Perioperative results for groups 1 and 2

Total Group 1 (n = 100) Group 2 (n = 100) P value
ABT rate (%) 83/100 (83%) 47/100 (47%) P < 0.001
ABT* (ml) 740 ± 576 248 ± 314 P < 0.001
Postoperative drainage* (ml) 1, 011 ± 650 1,437 ± 799 P < 0.001
Autotransfusion with USB* (ml) 935 ± 627
Unilateral Group 1 (n = 91) Group 2 (n = 79) P value
ABT rate (%) 75/91 (82%) 30/79 (38%) P < 0.001
ABT* (ml) 712 ± 553 185 ± 286 P < 0.001
Postoperative drainage* (ml) 964 ± 616 1,167 ± 542 P= 0.025
Autotransfusion with USB* (ml) 750 ± 420

* Values given as mean ± standard deviation

Discussion

Autotransfusion with USB is often used in patients having orthopaedic procedures such as artificial joint surgery, and many reports on this subject have been published [1, 8, 11, 14, 16, 18, 19, 21, 22, 24]. Zacharopoulos et al. [25] stated that use of the USB reinfusion system postoperatively is highly effective in reducing the demand of ABT, the number of patients who require ABT, and the cost of blood management after TKA. On the other hand, Martin et al. [13] reported that use of the USB reinfusion system did not decrease ABT requirements.

The chief advantage of autotransfusion with USB is that this method is available to patients who are unable to bank autologous blood preoperatively, whereas its main disadvantage is the risk of contamination during the process of blood collection [6, 14]. We have adopted this method for patients with RA who were unable to bank autologous blood preoperatively and have increased the percentage of patients completing TKA without ABT, but we predicted that the total volume of postoperative drainage would increase after autotransfusion of USB.

This study showed that autotransfusion with USB was useful for avoiding ABT, but also confirmed that the total postoperative drainage volume was significantly greater (even after unilateral TKA) compared with that in patients receiving ABT before the introduction of autotransfusion.

Our findings indicate that most postoperative blood loss occurred within the first six hours after surgery in group 2, because the autotransfusion volume accounted for approximately two thirds of the total postoperative drainage volume (935 ml out of 1,437 ml on average).
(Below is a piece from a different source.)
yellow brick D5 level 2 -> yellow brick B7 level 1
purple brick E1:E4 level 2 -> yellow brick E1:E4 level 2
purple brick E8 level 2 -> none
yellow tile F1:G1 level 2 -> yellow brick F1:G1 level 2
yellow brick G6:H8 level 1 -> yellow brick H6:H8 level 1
The postoperative drainage volume was proportional to the autotransfusion volume, suggesting that autotransfusion with USB influences coagulation and fibrinolysis in some way.
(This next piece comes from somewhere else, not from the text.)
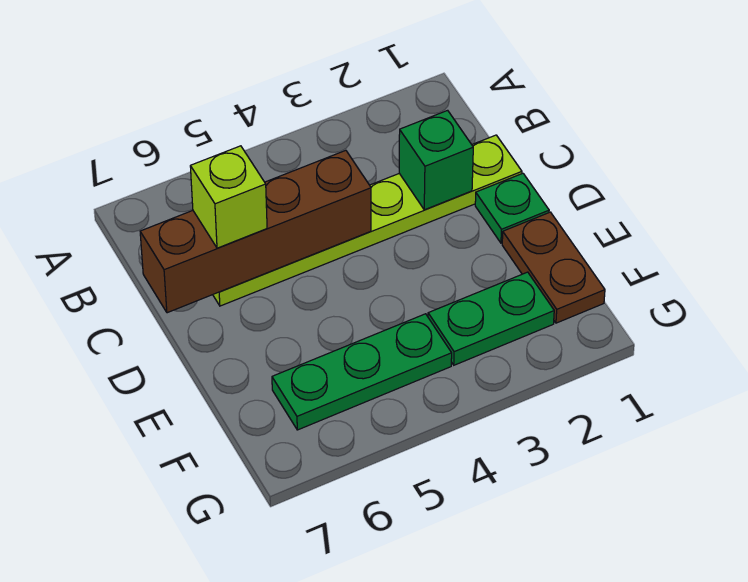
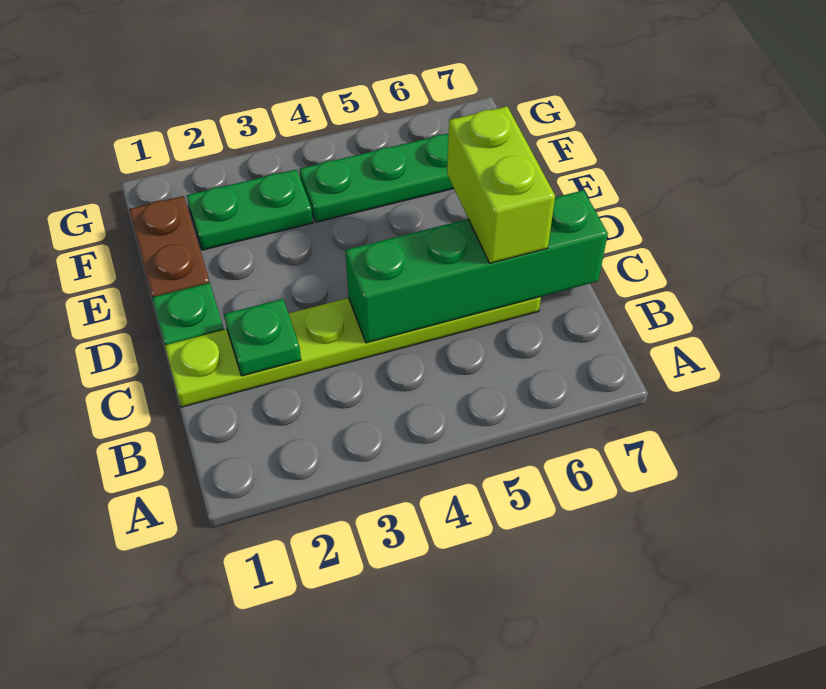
green brick C2 level 2 -> green plate C2 level 2
brown brick C4:C7 level 2 -> green brick C4:C7 level 2
lime brick C6 level 3 -> lime brick C6:D6 level 3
Other authors have indicated that there is no major effect of USB on coagulation and fibrinolysis [14, 24]. In contrast, our previous experience of autotransfusion with USB after TKA is that blood loss is relatively high [10, 17].

Massive transfusion of USB consumes clotting factors and may lead to impairment of coagulation, but dilution of clotting factors also occurs with ABT or transfusion of banked autologous blood, so the increased volume of shed blood cannot be solely attributed to this effect. Blevins et al. [4] reported a significant decrease of factor V and factor VIII activity in unwashed filtered shed blood, while they found no decrease of these factors immediately after autotransfusion.
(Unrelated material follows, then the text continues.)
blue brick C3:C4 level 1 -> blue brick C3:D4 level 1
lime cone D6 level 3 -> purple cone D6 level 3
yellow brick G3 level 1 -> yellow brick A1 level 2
In our study, all of the patients had RA, and coagulation abnormalities associated with this disease have been described in many reports [2, 3, 7, 20]. Accordingly, the increase of postoperative drainage may have been associated with RA itself.

We usually bank autologous blood before performing cementless TKA in OA patients without anaemia, and we sometimes use erythropoietin to stimulate blood production. In RA patients, however, we have found that erythropoietin does not have the same effect on hematopoiesis [15, 23], and preoperative blood donation is sometimes impossible.

Since the introduction of autotransfusion with USB, the need to perform ABT has decreased considerably and this has advantages for both patients and surgeons. However, our study showed that relatively massive autotransfusion with USB results in an increase of postoperative drainage. Consequently, we need to pay attention to this point when performing autotransfusion with USB.